You don't get there without first visualizing it. Good for Scott.
“I don’t think that me running in the 2:07s is a huge stretch of the imagination,” said Fauble, who has removed some of the hillier routes from his training under coach Joe Bosshard but has otherwise prepared similarly for Berlin as he would Boston or New York. “I think I’ve been in that kind of shape a bunch of times.”
He has been in that kind of shape "a bunch of times." Walter Mitty anyone?
When I see this kind of comment I always wonder how seriously people making them have run marathons themselves. It's such a long race that there is plenty of opportunity to be on pace for a really good performance but have something go wrong, wreck it, and leave you with a performance that's less than you'd have done had that thing not gone wrong. And if that happens the marathon is not like a 5,000 where you can run another one in a week or two. I think there are many, many, of us who ran marathons, got reasonably good results given who we are, but remember races where we were on our way to something much better until diarrhea came along or bad blisters did or we stepped into a pothole and would have a noticeably better lifetime PB if those things hadn't happened. Maybe we're wrong about that but the point is that there's more to getting to your ultimate marathon performance than getting very fit.

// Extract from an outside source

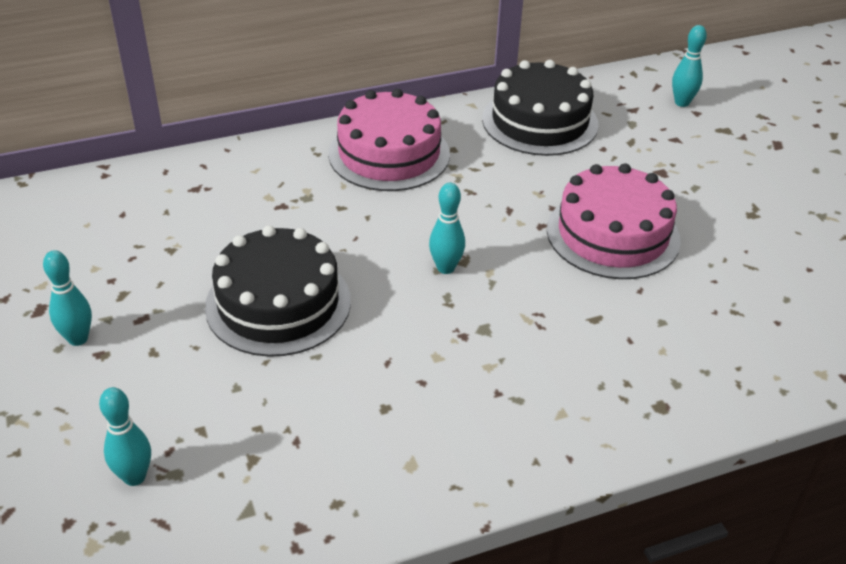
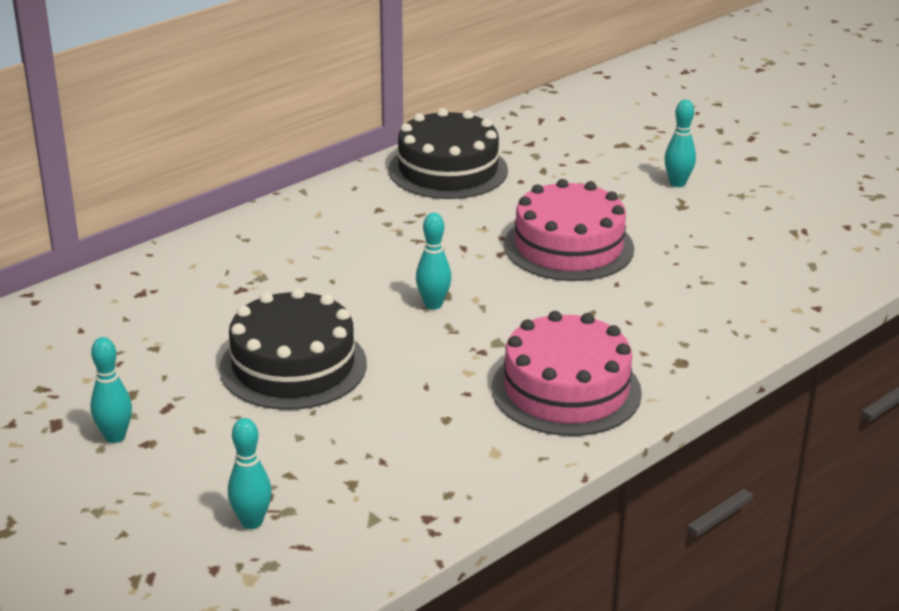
camera: 20 degrees left, 10 degrees down
(389, 154) = (318, 225): pink cake -> pink cake (566, 390)
(682, 103) = (571, 129): turquoise bowling pin -> turquoise bowling pin (677, 183)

From what I've seen, Fauble has usually run marathons conservatively evidently looking to place in the money by picking off guys who went with the early leaders and couldn't maintain it. Having spent most of his career without a sponsor and needing prize and appearance money to survive this sort of strategy makes total sense. But it also eliminates much chance of putting the hammer down from the gun and hoping to maintain that effort all the way.
He's a guy who I think probably has faster times in him than he's shown so far. I don't know if that means his potential is 2:07 something or if it is whether he'll have an actual "dream" race where nothing goes wrong and derails him. You may want to discount his 2:08 because it was run on an aided course and that's worth mentioning. But I never found Boston an "easy" course and I've never found anyone else who's run it that does either so 2:07 for him doesn't seem like an overreach. Anyway, having a sponsor should allow him to be a bit more aggressive in Berlin than he's been in most of his races.
This post was edited 4 minutes after it was posted.
Reason provided:
Added some stuff.
I looked at actual temps for the last 4 or 5 years which have been up to 82 and as low as 68 with dew points in the high 50s or low 60s which would feel somewhat humid to most people, so my statement of using averages was false. I should have said it is possible for it to get up to the mid 80s though something in the 70s is more likely. Though based on the averages you present, i have even less sympathy for Fauble's position.
And I still stand by what i said about heat training. People do this literally every year for races like Western States which is far hotter than Florida will be in February. Anyone that lives out west or up north and has a spring or early summer race in a warmer area of the country has encountered this to some degree.
My point was just to say that the conditions of the race affect everyone similarly and if you need it to be perfect weather to compete then you probably shouldnt be part of the olympic team. That's all.
Don't want to parse the argument but it seems Fauble is more upset with USATF not just copping that this is a ploy for better TV ratings. He seems to be fine with sucking it up in the hot weather if necessary, but doesn't like them pretending like it's best for the athletes or a non-issue. Lack of transparency from the governing body is something he has the right to call out.
As far as him running 2:07:xx, whether he will or won't do it that *should* be the goal.